The VA provides a huge array of benefits and medical help to veterans, and critics of the plan said the cuts will adversely impact that care.

Everett Kelley, head of the American Federation of Government Employees, which represents 311,000 VA employees, said, “Veterans and their families will suffer unnecessarily.”

Musk and his team have been tasked by President Donald Trump to slash the size and cost of the federal bureaucracy. To date, about 25,000 workers across the US government have been fired, according to a Reuters tally, and another 75,000 have taken a buyout, out of the 2.3 million federal civilian workforce.

Patty Murray, the top Democrat on the Senate Appropriations Committee, said the job cuts marked an escalation of a “full-scale, no-holds-barred assault on veterans” by Trump and Musk that would put veterans’ health benefits in “grave danger”.

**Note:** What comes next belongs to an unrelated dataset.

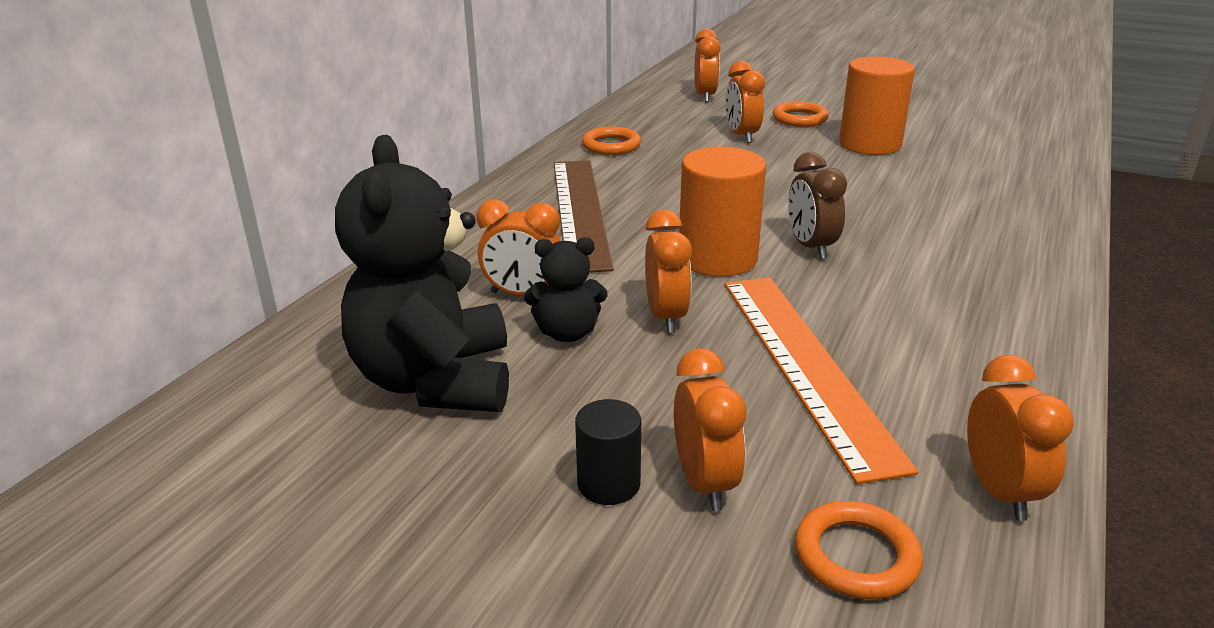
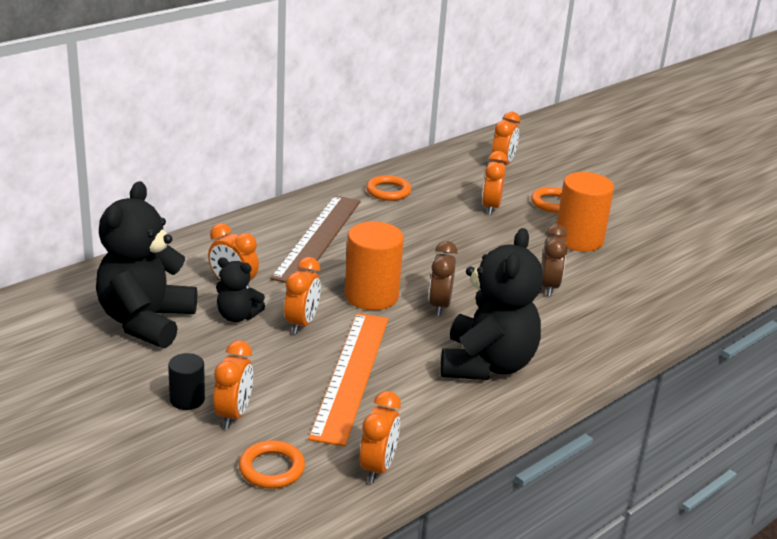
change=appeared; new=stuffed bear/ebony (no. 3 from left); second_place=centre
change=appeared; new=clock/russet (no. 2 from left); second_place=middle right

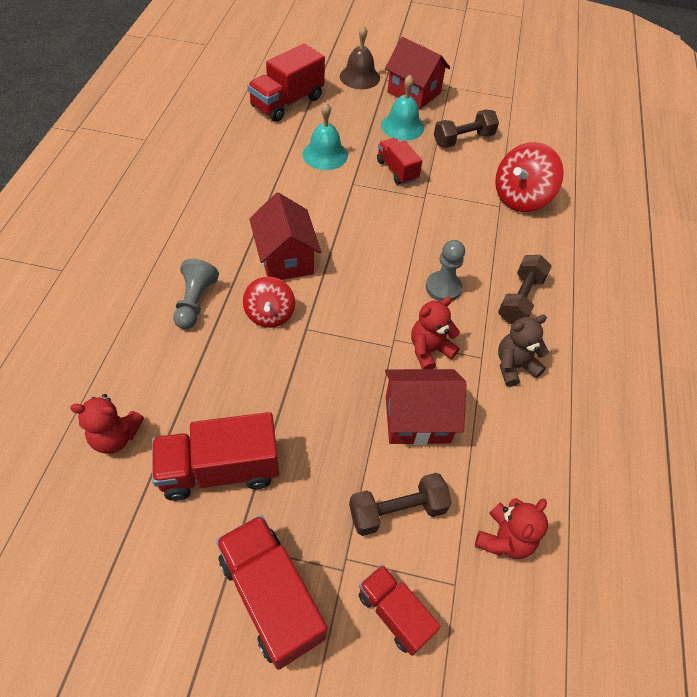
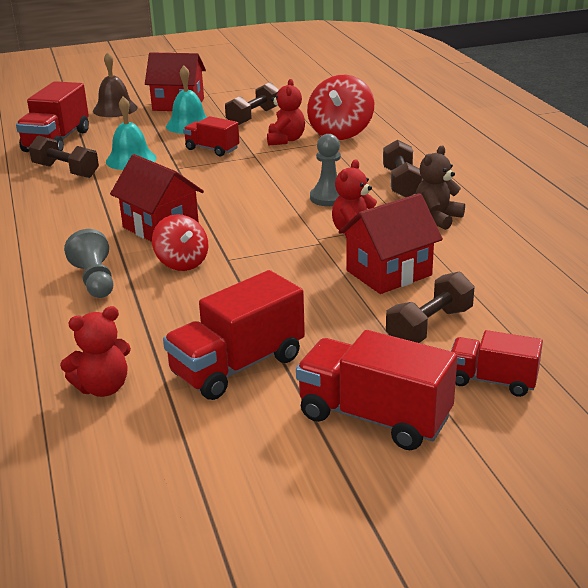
change=relocated; old=stuffed bear/red (no. 3 from left in the first image); new=stuffed bear/red (no. 2 from left); first_place=bottom right; second_place=top centre
change=appeared; new=free weight/russet (no. 1 from left); second_place=top left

A spokesperson for Jerry Moran, Republican chairman of the Senate Veterans’ Affairs Committee, did not immediately respond to a request for comment. The VA and the White House did not respond to requests for comment.

Republican US Senator Lindsey Graham, a Trump ally, sounded surprised by the size of the planned cuts. “I’m sure the VA can be reduced. But if you’re a veteran, you read it in the paper, it kind of rattles you,” Graham told reporters.

Richard Blumenthal, the top Democrat on the Senate Veterans’ Affairs Committee, said the job cuts appeared to be one step in a plan to privatise VA services. “It’s a shameful betrayal,” Blumenthal said in a statement.

During his first term as president, Trump in 2018 signed a law that expanded veterans’ access to private sector healthcare paid for by the VA.

Naveed Shah, political director of Common Defence, a grassroots veterans group, decried the planned layoffs.

“He’s gutting the system that was designed to care for our brothers and sisters in arms.”

News of Tuesday’s memo came on a day when the Trump administration suffered a temporary setback in its efforts to cull workers from the federal bureaucracy.

A board that reviews the firings of federal employees has ordered the US Department of Agriculture to temporarily reinstate thousands of workers who lost their jobs as part of the layoffs spearheaded by Trump and Musk.

The Trump administration walked back on Tuesday a directive to fire probationary workers after a federal judge ruled that their mass terminations were illegal.

The Office of Personnel Management, the human resources arm of the federal workforce, revised a memo to state that it is not advising agencies to fire probationary workers on performance-related grounds.

An OPM official, speaking on condition of anonymity, said it was up to individual agencies what to do with their probationary employees, and they can still be let go.